Trilogie des ombres / Passage des ombres

Trilogie des ombres / Passage des ombres

Arnaldur Indridason

Anne-Marie Métailié

  • 19 août 2018

    Islande, policier

    Troisième et dernier volet de la "Trilogie des Ombres".

    Le premier se déroulait pendant la Seconde Guerre mondiale uniquement. Le second nous offrait en plus un flash-back. Ce troisième opus nous propose un flash-forward à l’époque actuelle.

    Deux époques se côtoient dans ce roman, mêlant trois générations d’une même famille.

    On y retrouve bien sûr Thorson, mais très peu son partenaire de la police islandaise.

    Sous une sombre affaire de meurtre non élucidé se cache un violeur en série issue de la bonne société.

    J’ai trouvé cette dernière partie moins aboutie. J’aurais aimé en savoir plus sur Flovent et Thorson.
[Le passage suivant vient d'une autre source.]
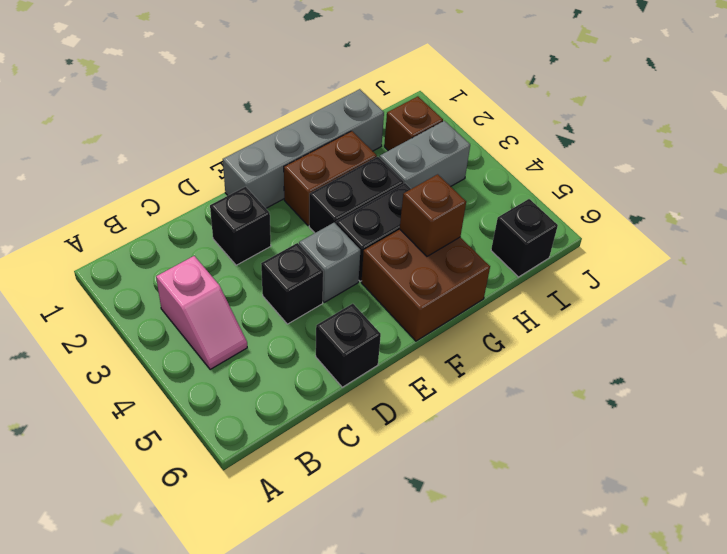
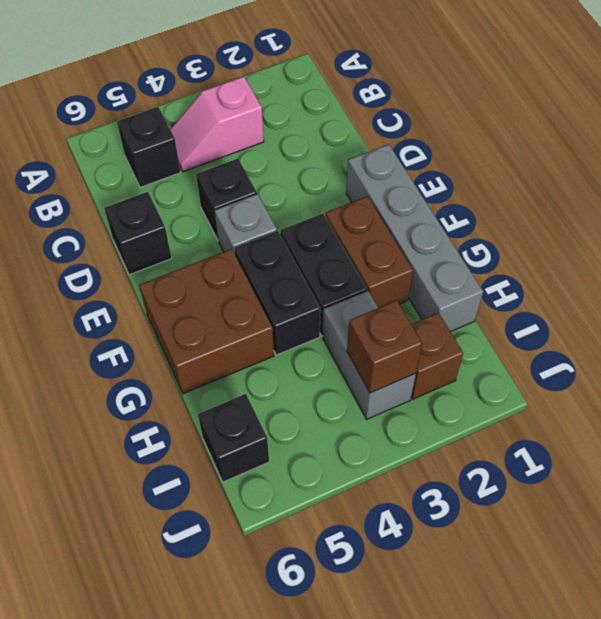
black brick D2 level 1 -> black brick B5 level 1
brown brick G5 level 2 -> brown brick I3 level 2

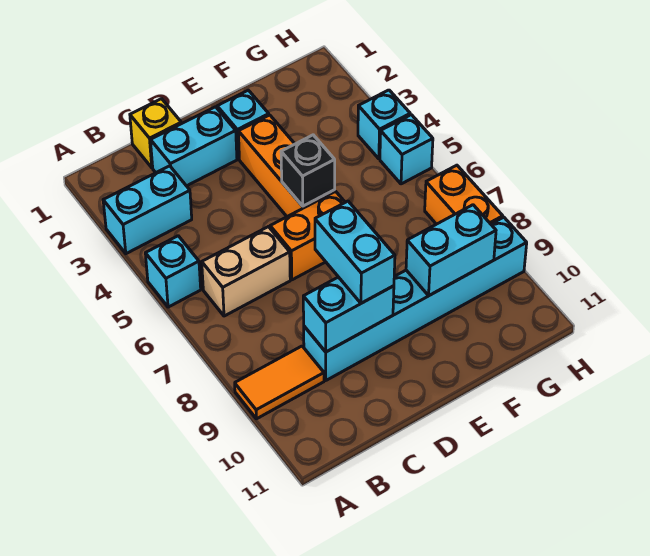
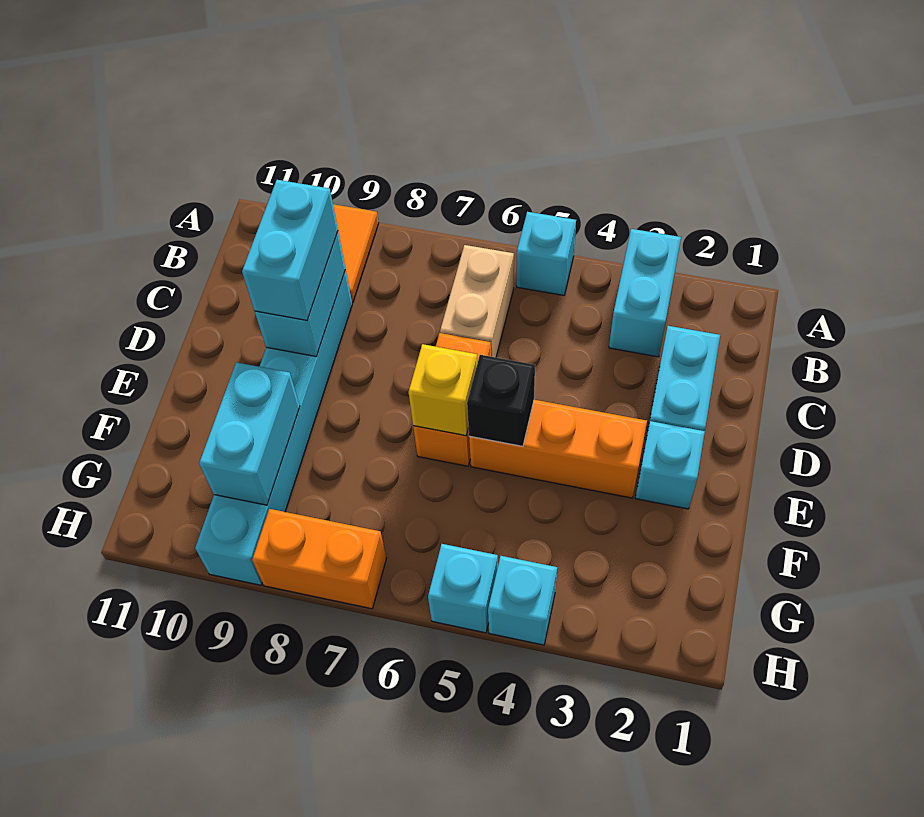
yellow brick C1 level 1 -> yellow brick E6 level 2
cyan brick D8:D9 level 3 -> cyan brick C9:D9 level 3

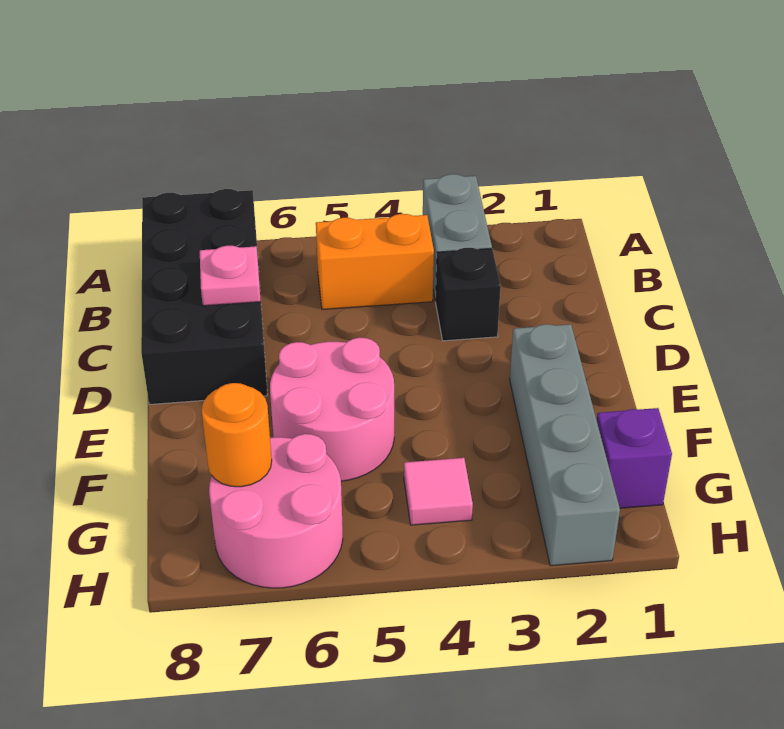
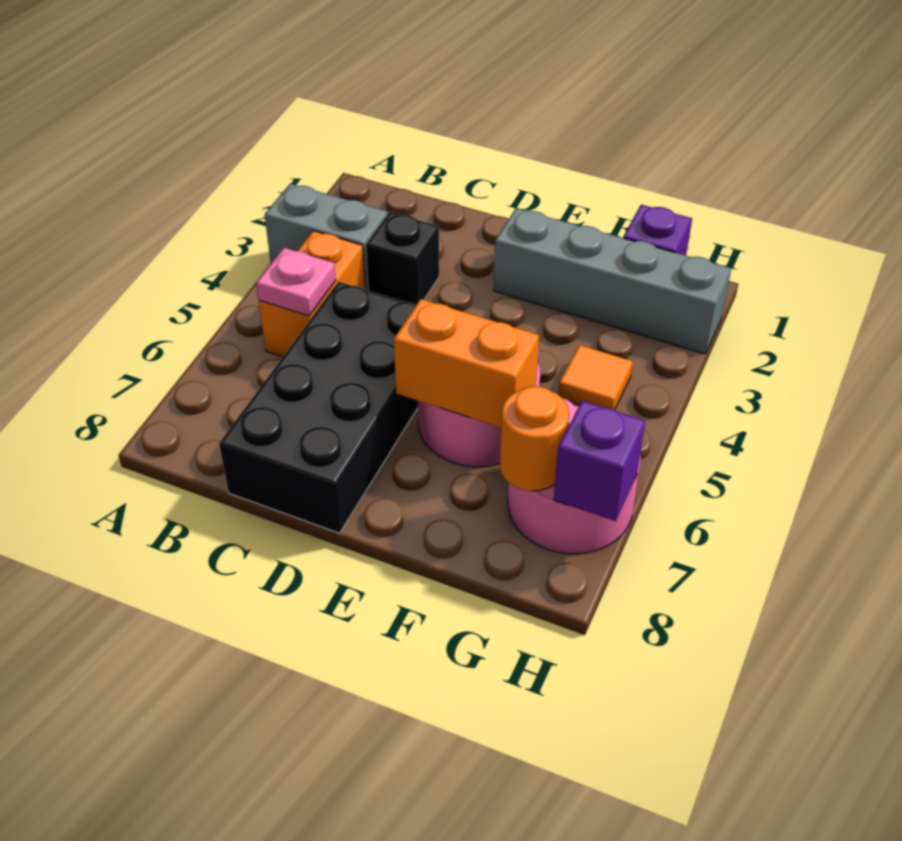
black brick A7:D8 level 1 -> black brick C5:D8 level 1
pink plate C7 level 2 -> pink plate B5 level 2
none -> orange brick E6:F6 level 2
pink tile G4 level 1 -> orange tile G4 level 1
none -> purple brick H7 level 2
Thorson que l’on devinait homosexuel dès le premier volet, ce qui se confirme dans le troisième, mais en coup de vent, au détour d’un paragraphe.

    J’ai trouvé les personnages principaux peu fouillés et le texte plein de redites.

    Je me suis demandée ce que le spiritisme venait faire dans cette histoire, car il n’apporte rien.

    Je quitte cette trilogie un peu déçue.

    L’image que je retiendrai :

    Celle du personnage de Vigga, la mégère du Passage des Ombres ou habitait l’enquêteur.

    https://alexmotamots.fr/passage-des-ombres-arnaldur-indridason/


  • 13 mai 2018

    Saga islandaise

    Reykjavik n’est pas la capitale la plus lumineuse au monde. Qu’il ait pu y exister un quartier des Ombres, au tournant des années 1940, résume combien cette partie-là de la ville pouvait être déshéritée. De cet assemblage de taudis et de bars à soldats, refuge de laissés-pour compte et de commerces illicites, Arnaldur Indridason a fait le centre de gravité d’une saga policière concentrant tous ses thèmes fétiches.

    En réunissant dans sa trilogie des Ombres un policier du cru et un soldat canadien fils d’Islandais, le romancier soumet sa terre natale à deux regards croisés auxquels rien ne peut échapper. Chacun ouvre les yeux de l’autre sur les conflits de valeurs qui déchirent l’île, poids de traditions rétrogrades contre désir d’une modernité importée, besoins de protection contre envie d’indépendance, attachement à une culture millénaire contre ouverture sur un monde en ébullition.